If my jaw has dropped and I am gaping or drooling it’s not my fault. I don’t even have the presence of mind to focus my awareness anywhere but on her brace and listen to the lilt in her voice, much less to will the muscular contractions required to adjust my body. Fuck you, Maggie Andrews, but thank you at the same time you horrible bitch for not telling her what I’m really feeling, and on top of it all for somehow making Mirielle get up and walk all the way across the Yard to talk to me. To me. My skin starts melting, sweating, flushing with relief and oh my god first contact, a thing I never calculated would ever happen. Ever. I should probably be making some sort of reply right now.

“That’s cool,” I say, entirely unaware as to whether I have just used a nonchalant inflection or an overly excited that’s-so-super-cool inflection.

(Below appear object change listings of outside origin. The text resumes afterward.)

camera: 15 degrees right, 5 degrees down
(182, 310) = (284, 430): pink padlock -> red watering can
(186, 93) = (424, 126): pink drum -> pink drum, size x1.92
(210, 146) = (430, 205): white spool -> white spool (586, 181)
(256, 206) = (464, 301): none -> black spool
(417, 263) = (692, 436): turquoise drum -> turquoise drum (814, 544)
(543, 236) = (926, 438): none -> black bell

“Well, it’s nice to meet you,” she says. “Your name’s Lily?”

“Layla,” I say. Layla? Where did that come from? Lexie. My name is Lexie. I just corrected her with a name further off the mark than her own mistake. Who does that? “Lexie, actually, is my real name, but sometimes I go by Layla,” I quickly recover. I guess. “You can call me Lexie, though. You should.”

“Lexie,” she says. Not only has she just said my name using her own lips, but now she’s extending a hand like I’m supposed to touch it. I think this actually happens. I think we shake hands. In my mind it’s more like a smudge where time and space get all jumbled up, and before I know it whatever has happened has happened and she’s walking back to her friends. And I’m pretty sure the bell just rang because they’re all getting up off the grass and Maggie Andrews is already long gone. Some freshmen who don’t know any better sprint toward the doors. Most of the older kids play it chill, working hard to be as late as possible. Bridgett folds her paper bag neatly inside a second paper bag. Rae puts her guitar back in its case. Gail prods her until Rae digs out a loose tear with her middle finger and flips Gail off with it.

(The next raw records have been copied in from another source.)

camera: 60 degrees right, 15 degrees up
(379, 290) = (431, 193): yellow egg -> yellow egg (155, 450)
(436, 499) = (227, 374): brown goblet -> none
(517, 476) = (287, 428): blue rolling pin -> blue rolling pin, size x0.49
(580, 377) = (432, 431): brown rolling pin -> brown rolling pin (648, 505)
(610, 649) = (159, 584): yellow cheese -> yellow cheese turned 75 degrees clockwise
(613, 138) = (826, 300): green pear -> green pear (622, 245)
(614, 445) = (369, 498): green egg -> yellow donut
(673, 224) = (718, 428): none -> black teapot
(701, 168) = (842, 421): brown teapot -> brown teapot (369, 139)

I start to perceive things around me again. Brooks continues to place pebble after pebble in precise rows along the various interlocking blades of grass on top of the fire hydrant, and he has not noticed the bell or the hordes of kids trampling past him, swarming toward the door, sucked through like into a whirlpool. He looks so much like his brother today, which has been happening more and more. Pretty soon he’ll start growing sideburns. The last time I saw Derwin he was the age Brooks is now. I’m fascinated by siblings because I’ve never had one and never will. Brooks has two brothers. Mirielle used to have a brother but now she’s all alone like me. That was a first, when Jason died, because I’d never known anyone who killed himself before. Sometimes I can tell when his memory flashes across Mirielle’s face like an electric shock.

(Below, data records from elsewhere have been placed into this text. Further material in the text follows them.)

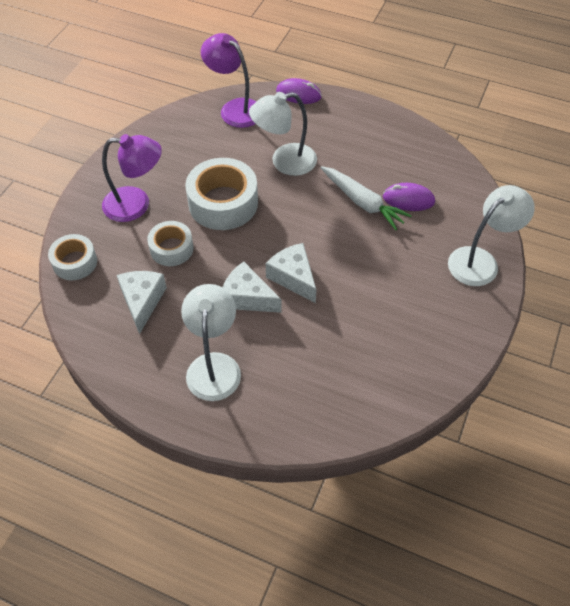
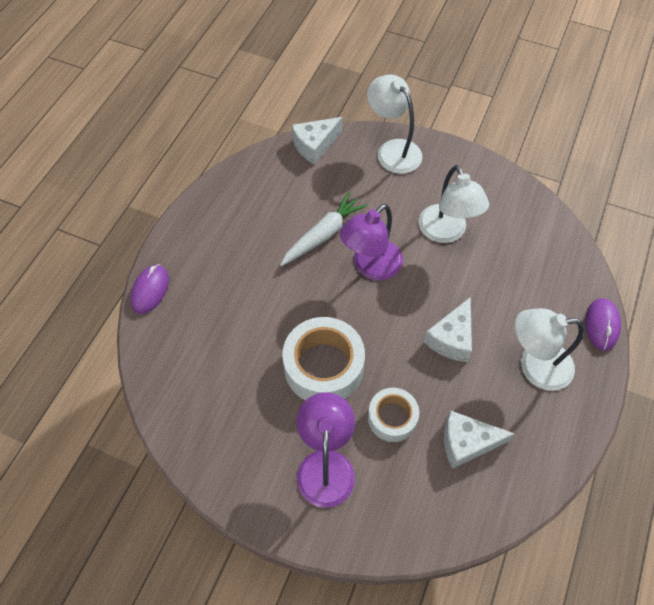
camera: 90 degrees left, 5 degrees up
(75, 262) = (418, 528): white tape -> none
(235, 108) = (167, 360): purple lamp -> purple lamp (370, 267)
(284, 162) = (262, 305): white lamp -> white lamp (446, 232)
(293, 277) = (422, 297): white cheese -> white cheese (314, 145)
(408, 199) = (319, 196): purple mouse -> purple mouse (601, 325)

The girls have coupled now, Mirielle with Rae and Gail with Bridgett. My head is loose on my neck, tethered to Mirielle’s every movement, and it’s not until Gail shrieks, “Oh. My. God!” and points across the Yard, do I fully regain a sense of self. The girls react to Gail’s call, looking in unison at a muffin of a bunny sniffing around the edges of its own shadow under the row of nipple-budded rosebushes.

Bridgett’s squeal sounds like she’s stifling a sneeze. Rae likes to remain aloof to girly delights, but I can see adoration in there somewhere. Mirielle sighs and swoons. She says “Ohhhhh,” in a spiraling pitch, and from the raw materials of this audio byte I can almost imagine how her onrushing orgasm might sound. I try, anyway. To imagine. Eyes closed. Lips parted.